[gnso-rds-pdp-wg] Question for Stephanie

Stephanie Perrin stephanie.perrin at mail.utoronto.ca
Thu Dec 8 17:29:50 UTC 2016


The answer is yes, and thanks for the question.  I was going to jump in 
earlier and challenge the same assertion, but figured I had said enough 
recently. :-)

Furthermore, even the datestamp and registrar-generated data may reveal 
association of domains that leads you to the registrant.  Let's say I 
register ten names one day, with the same registrar,  one of which is 
Stephanieperrin.com, another is canadianconvertstoterrorism.com, is it 
not possible to find that cluster of registrations, and associate all 
domains with me?  The data commissioners pointed out many years ago 
(2003 I think, I can check) that they had a problem with the reverse 
directory capability of the WHOIS, because it was not at all necessary 
for the functioning of the domain system, or at least ICANN had never 
made the argument.

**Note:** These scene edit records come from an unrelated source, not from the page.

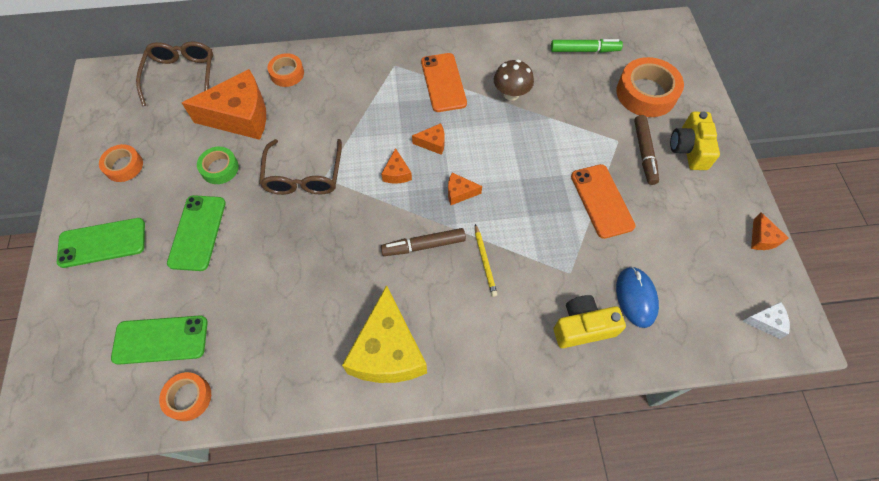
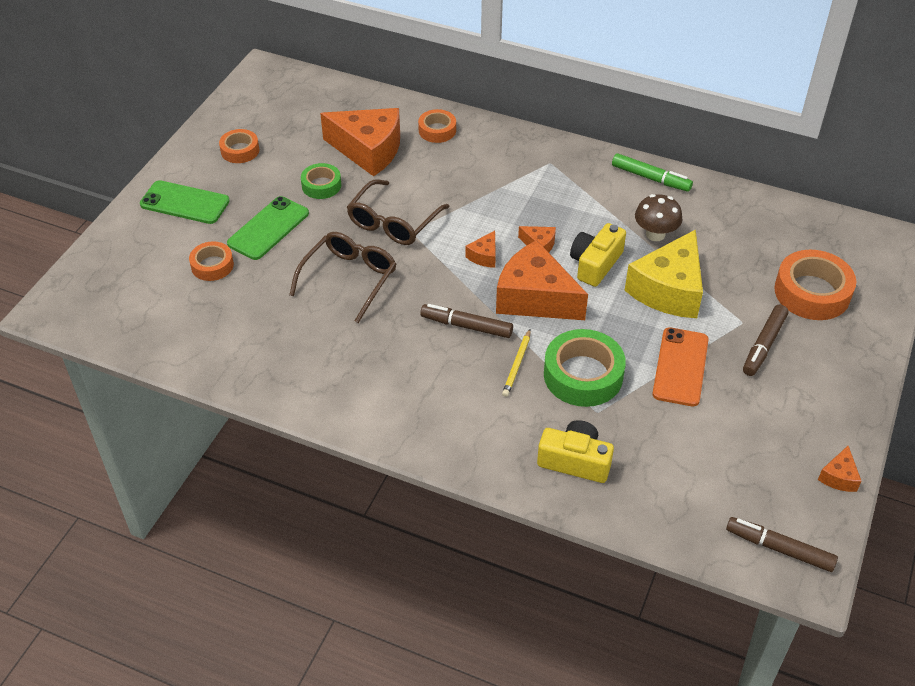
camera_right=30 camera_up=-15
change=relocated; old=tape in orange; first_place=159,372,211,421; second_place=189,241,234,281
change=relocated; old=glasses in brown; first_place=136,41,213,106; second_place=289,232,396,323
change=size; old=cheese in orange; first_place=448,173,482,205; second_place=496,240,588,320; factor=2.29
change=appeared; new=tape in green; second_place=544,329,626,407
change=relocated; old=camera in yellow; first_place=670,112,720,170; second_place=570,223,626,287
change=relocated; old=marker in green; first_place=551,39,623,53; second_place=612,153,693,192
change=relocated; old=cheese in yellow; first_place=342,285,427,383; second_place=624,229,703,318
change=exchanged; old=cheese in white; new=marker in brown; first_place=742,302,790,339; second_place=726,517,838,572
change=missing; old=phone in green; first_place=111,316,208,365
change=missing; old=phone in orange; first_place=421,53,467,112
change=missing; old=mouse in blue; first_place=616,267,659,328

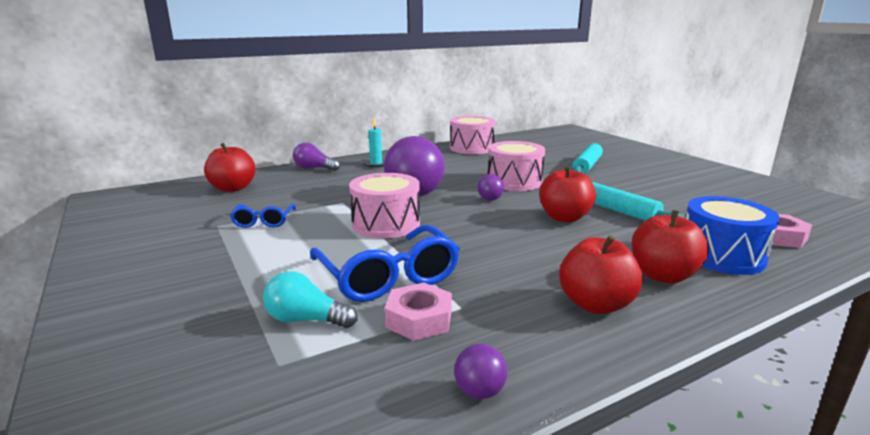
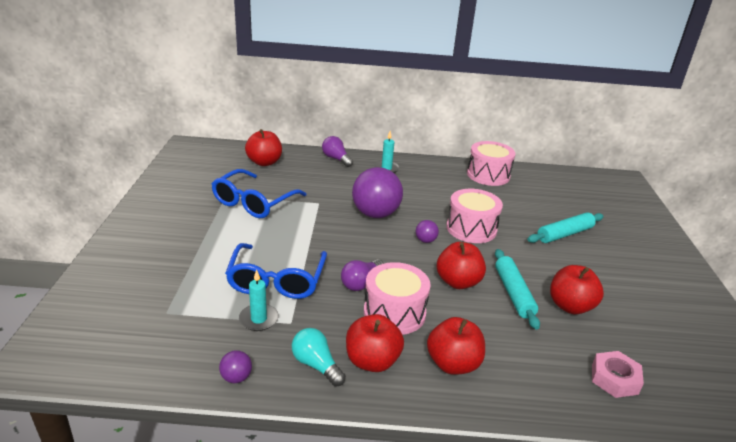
camera_right=30 camera_up=10
change=size; old=glasses in blue; first_place=230,204,296,228; second_place=212,169,306,218; factor=1.85
change=exchanged; old=nut in pink; new=candle in turquoise; first_place=385,283,452,341; second_place=239,269,279,331
change=relocated; old=light bulb in turquoise; first_place=263,271,357,328; second_place=292,328,346,387
change=appeared; new=light bulb in purple; second_place=341,259,384,291
change=relocated; old=drum in pink; first_place=349,173,420,238; second_place=364,262,431,335
change=appeared; new=apple in red; second_place=550,265,604,314
change=missing; old=drum in blue; first_place=686,196,780,275

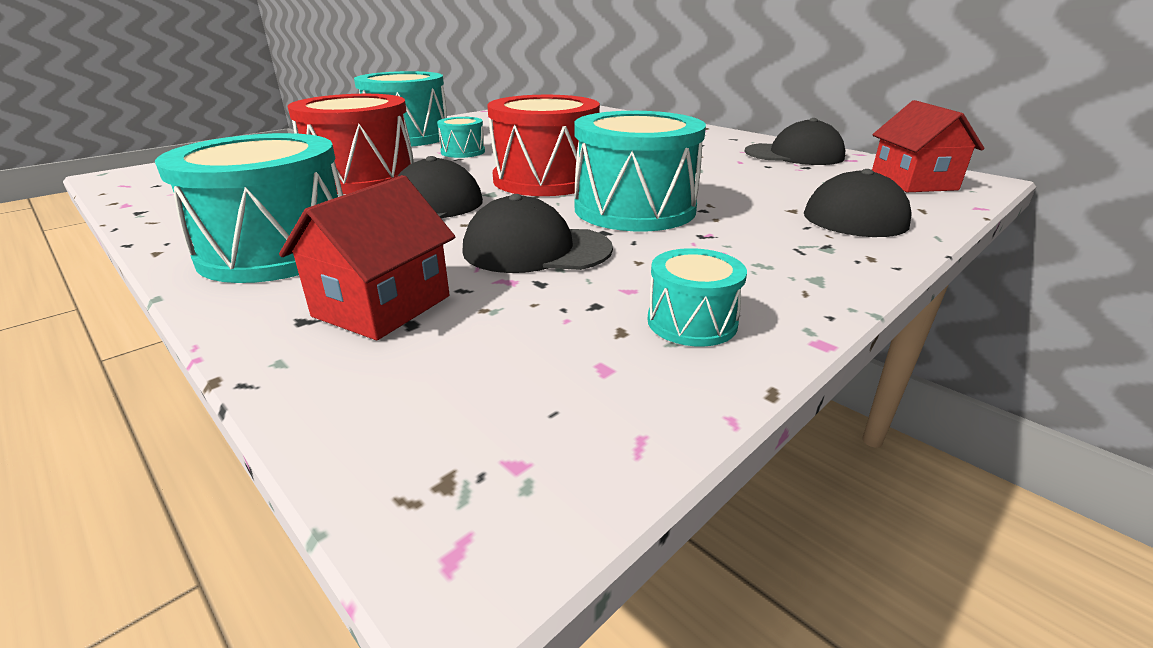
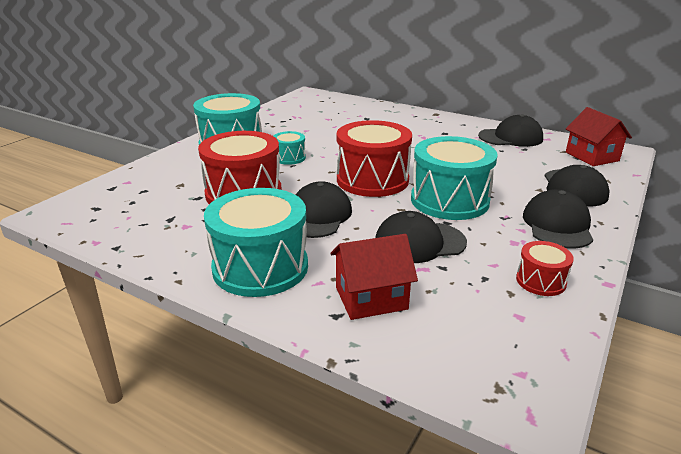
camera_right=-15 camera_up=0
change=spun; old=house in red; first_place=279,175,455,340; second_place=330,234,418,320; degrees=60
change=colour; old=drum in turquoise; new=drum in red; first_place=647,248,747,347; second_place=516,241,574,296
change=appeared; new=cap in black; second_place=523,189,593,249

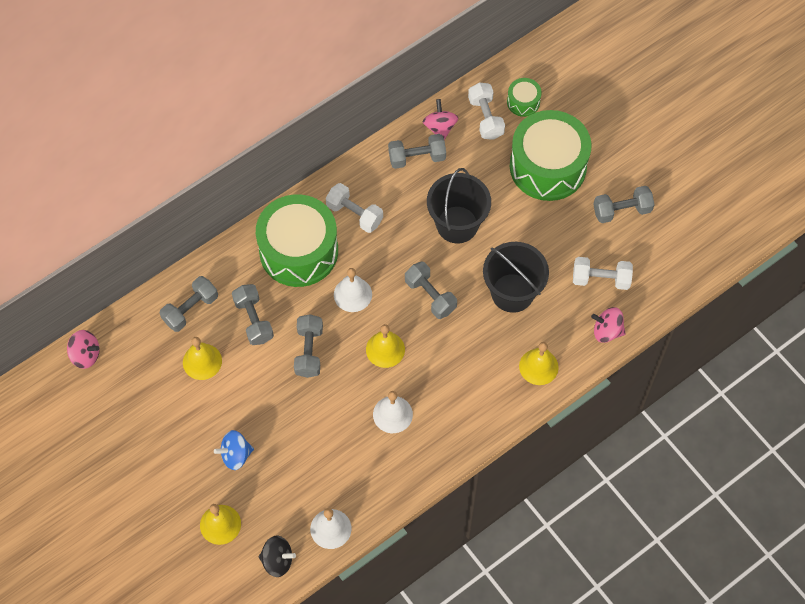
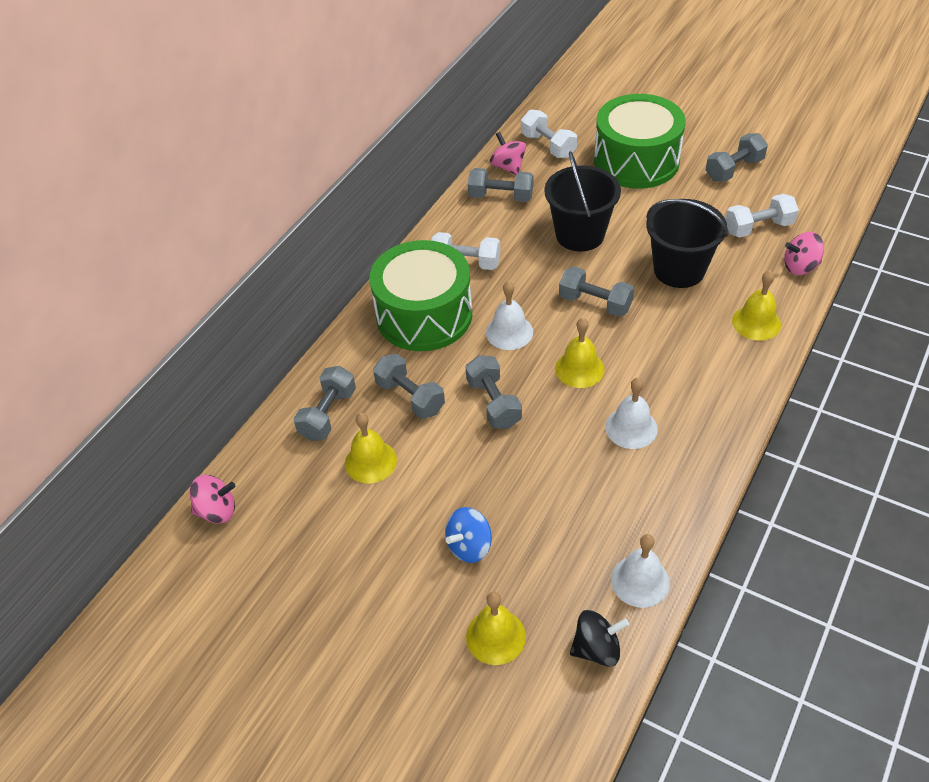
camera_right=-20 camera_up=-15
change=spun; old=dumbbell in grey; first_place=388,134,446,169; second_place=468,168,533,202; degrees=45
change=missing; old=drum in green; first_place=507,78,542,117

They did not think WHOIS should offer the capability 
of searching by registrant name.  I would argue further, these days, 
that publication of other data should not make registrant identity 
reasonably retrievable.

There is a question that I have in return.  I presume that much of the 
current configuration and policy of WHOIS and its data elements is based 
on simply building on a flimsy foundation.  A primary drive has been to 
keep the costs to the registrars/registries down, since human 
intervention is too expensive, and the appetite for data is proving to 
be insatiable.  I don't think either of those parties were keen on 
publishing the personal data of their customers, but the alternatives 
were not at all attractive.  I realize costs are to be dealt with later, 
but to what extent has the technical capability increased to the point 
where we can stop caring about whether the registrar/registry actually 
publishes the data, or merely allows (for instance) a duly authorized 
law enforcement agent in the appropriate jurisdiction (ie one with a 
valid warrant or other judicial authorization) to have access to the 
data in their files?  I realize we talked about this concept of tiered 
access extensively in the EWG, but at least one member of that group 
(me) never understood whether the tiered access we were specing is 
something that is technically possible but financially, legally and 
operationally infeasible.  [Shortly before I retired, I had to deal with 
a lot of breathless enthusiasm about what "big data" was going to do to 
transform our risk management in benefits programs.  Totally infeasible, 
in my view, given the state of our data systems, the accuracy rate, the 
available budget, and the availability of investigators to act on 
findings (a critical factor; once you know you have fraud you have to do 
something about it if you are a government). We won't even talk about 
whether such risk assessment is constitutionally acceptable.]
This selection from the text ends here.